Q: So it’s about being extra naughty?

A: Well, it’s just as naughty, day or night. But it is extra brazen to do it in the daytime. Macquarie also lists “in broad daylight” as an idiomatic phrase meaning to do something in full visibility, such as “a robbery in broad daylight”.

Q: What’s a modern example of daylight robbery then?

A: If you went into a bar and they charged you $19 for a glass of wine, you might call that daylight robbery. It’s really about blatant overcharging these days.

Q: But did it start with an actual robbery?

A: It likely began with another closely related term, “highway robbery” – in use from the early 1700s. And those were indeed very real things.
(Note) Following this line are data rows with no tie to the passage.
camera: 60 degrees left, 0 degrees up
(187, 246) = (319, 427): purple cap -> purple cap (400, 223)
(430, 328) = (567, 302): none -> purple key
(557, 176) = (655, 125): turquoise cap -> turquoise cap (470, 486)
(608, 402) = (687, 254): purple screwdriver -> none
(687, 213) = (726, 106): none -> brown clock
Very brazen things too – stopping stagecoaches and robbing their occupants. 

Q: Like famous highwayman, Dick Turpin?

A: Precisely. The term “highway robbery” evolved from the literal streets to also mean overcharging. It was recorded as such from 1886.

Q: Except that instead of robbing you of ALL the dollars in your pocket, they rob you of EXTRA dollars in your pocket?
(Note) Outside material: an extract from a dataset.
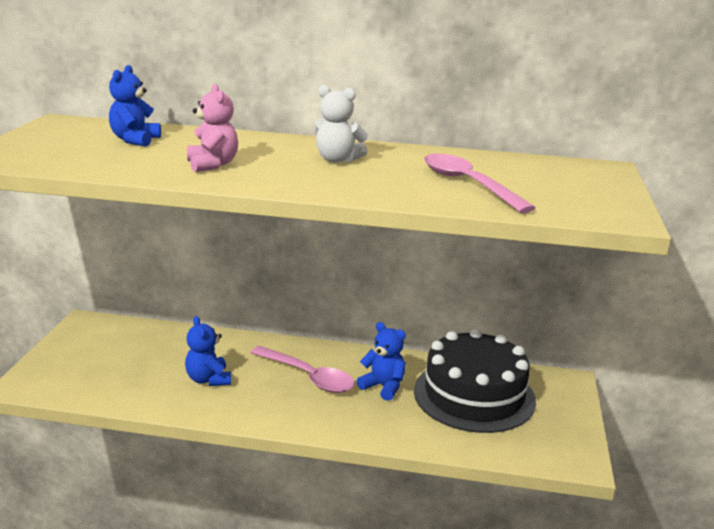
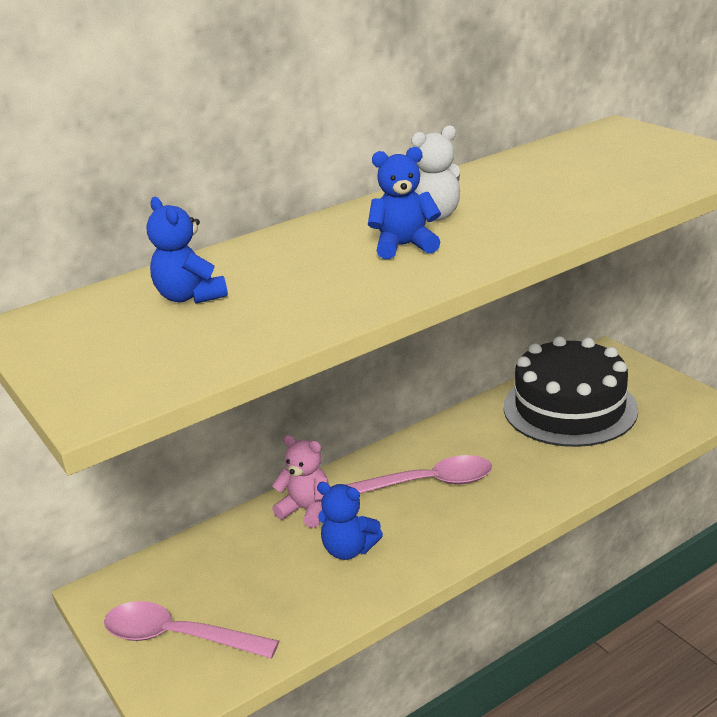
camera: 40 degrees left, 5 degrees up
(212, 165) = (352, 277): pink teddy bear -> pink teddy bear (306, 510)
(383, 387) = (498, 448): blue teddy bear -> blue teddy bear (404, 246)
(468, 184) = (585, 186): pink spoon -> pink spoon (178, 637)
A: That’s right. You’d happily pay $9, but the extra ten bucks is daylight robbery.

Q: It better be a nice drop, that’s all I’m saying.

A: Note that Americans favour the term “highway robbery” for this kind of price gouging and overcharging, while Britain tends to use “daylight robbery”. The Merriam-Webster Dictionary doesn’t even list the latter term.

Q: So to recap, “daylight robbery” is brazen overcharging – from literal brazen robberies, rather than sunlight taxing. In fact, you could even be overcharged at night, and it would still be “daylight robbery”.

A: That’s it.

Q: While we’re here, why do we say that someone was “robbed blind”?

A: The phrase “to steal someone blind” appears from 1873. And “robbing someone blind” took hold from the 1890s. While it might seem like it’s related to robbing a blind person (a brazen act, akin to “daylight robbery”), it’s more likely from the use of “blind” as early 20th century slang to mean “completely or totally”. 

Q: So you’re being robbed completely?

A: Exactly. A superlative and again, often used in an overcharging context today rather than an actual robbery. For example, “watch out for that dodgy mechanic – he’ll rob you blind if you’re not careful.”

Q: Well, I feel like I’ve paid an exorbitant price for this knowledge, but it seems worth it. Now, do you have any soap?

A: No. Why?

Q: I wanted to make a clean getaway!

A: Grooooan.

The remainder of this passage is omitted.